BEGIN Records

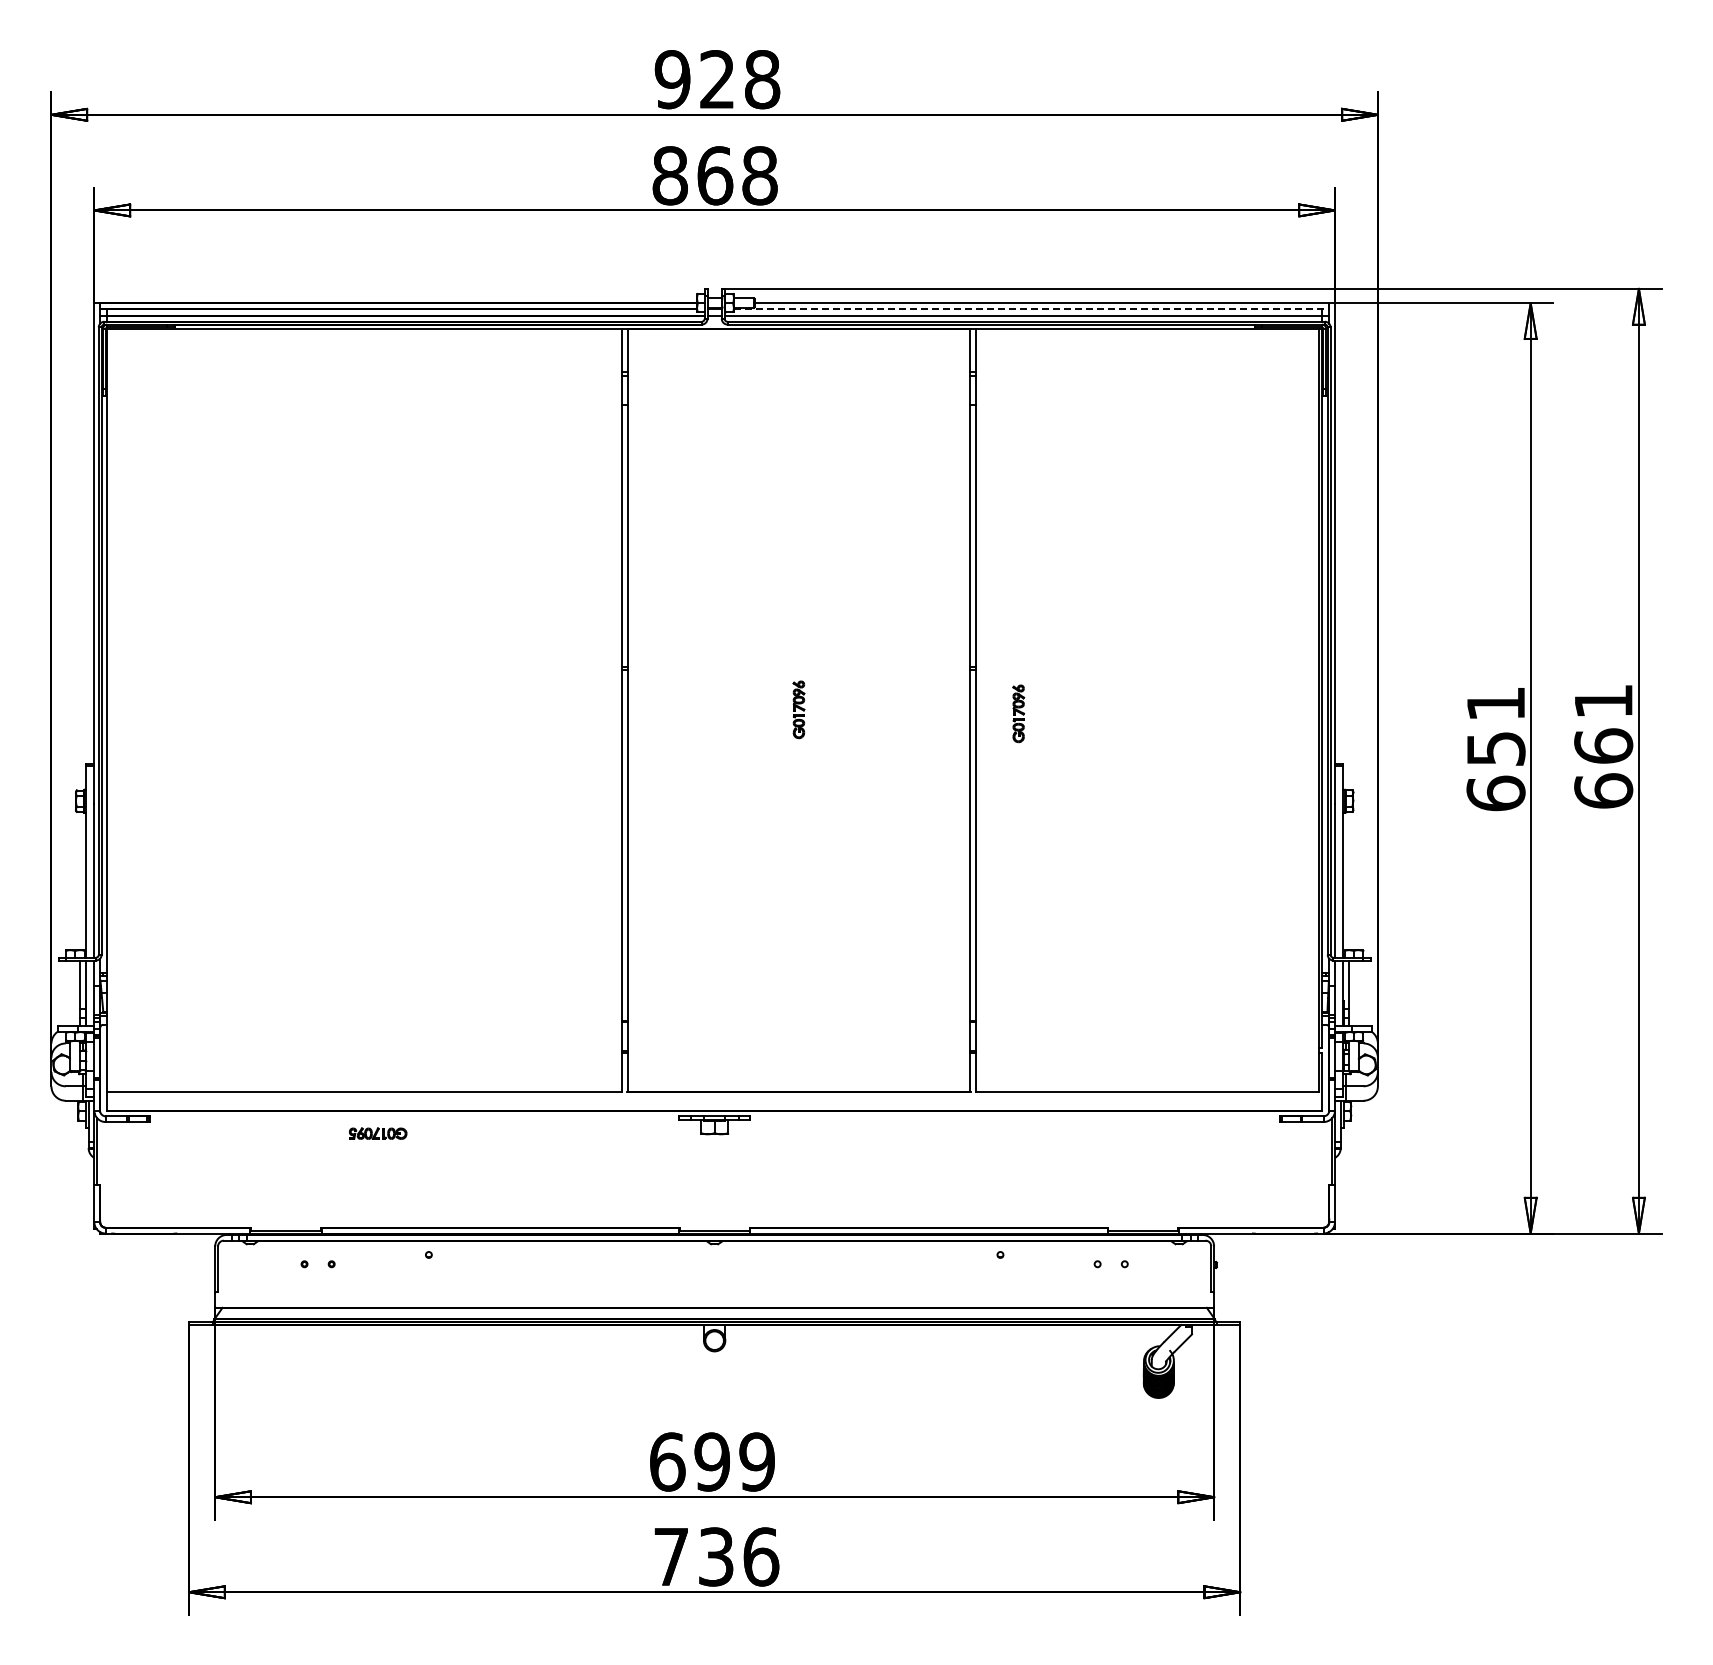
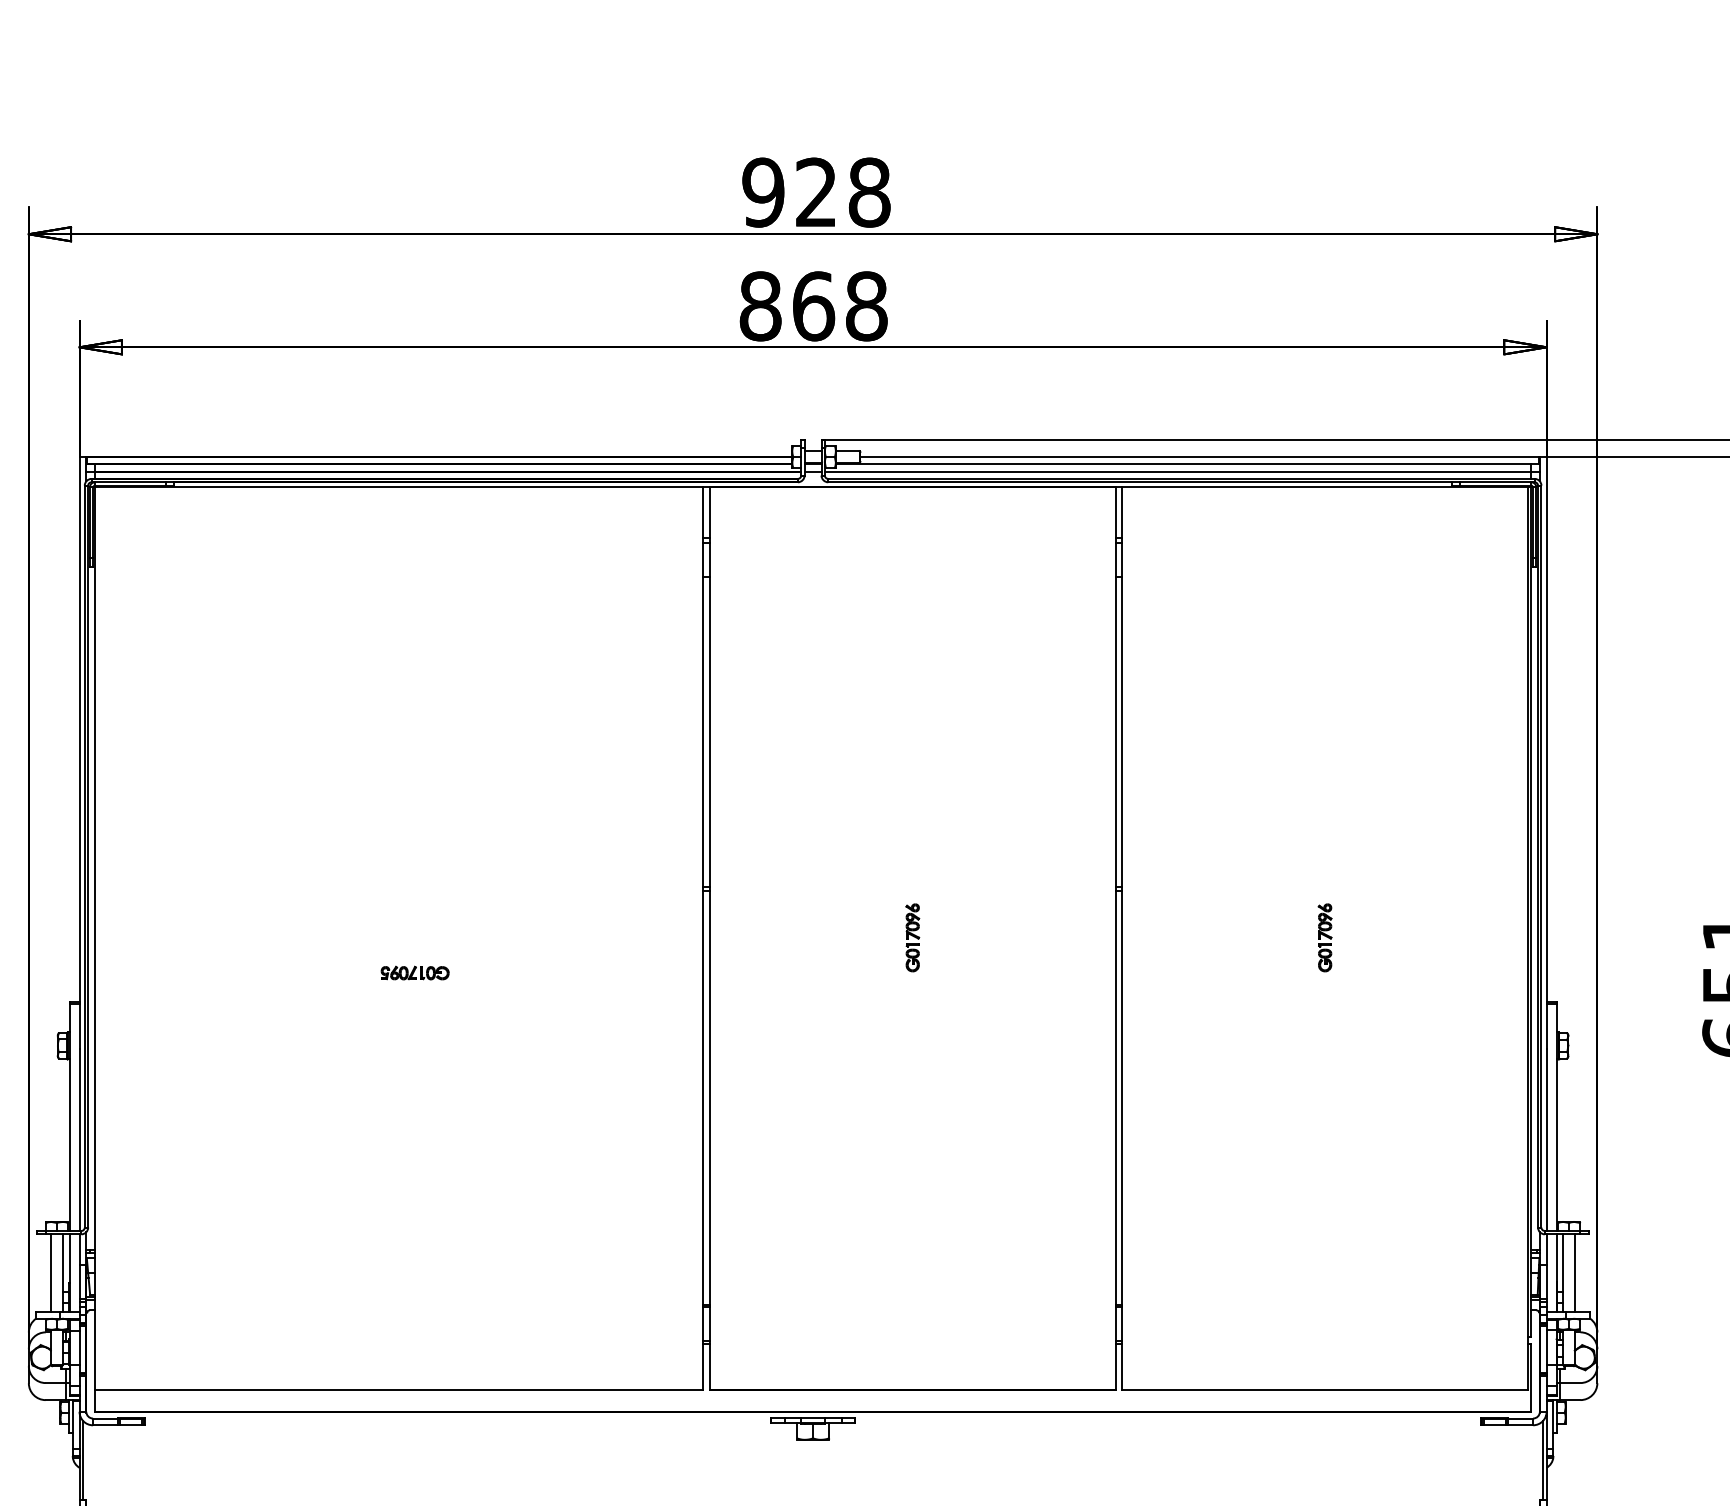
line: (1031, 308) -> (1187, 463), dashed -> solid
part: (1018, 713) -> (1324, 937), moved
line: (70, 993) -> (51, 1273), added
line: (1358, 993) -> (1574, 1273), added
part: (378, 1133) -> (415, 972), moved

END Records

Up to and including the last line of the listing above, copy exactly every line from the one that contains "line: (70, 993) -> (51, 1273), added" onward; leave out all others.

line: (70, 993) -> (51, 1273), added
line: (1358, 993) -> (1574, 1273), added
part: (378, 1133) -> (415, 972), moved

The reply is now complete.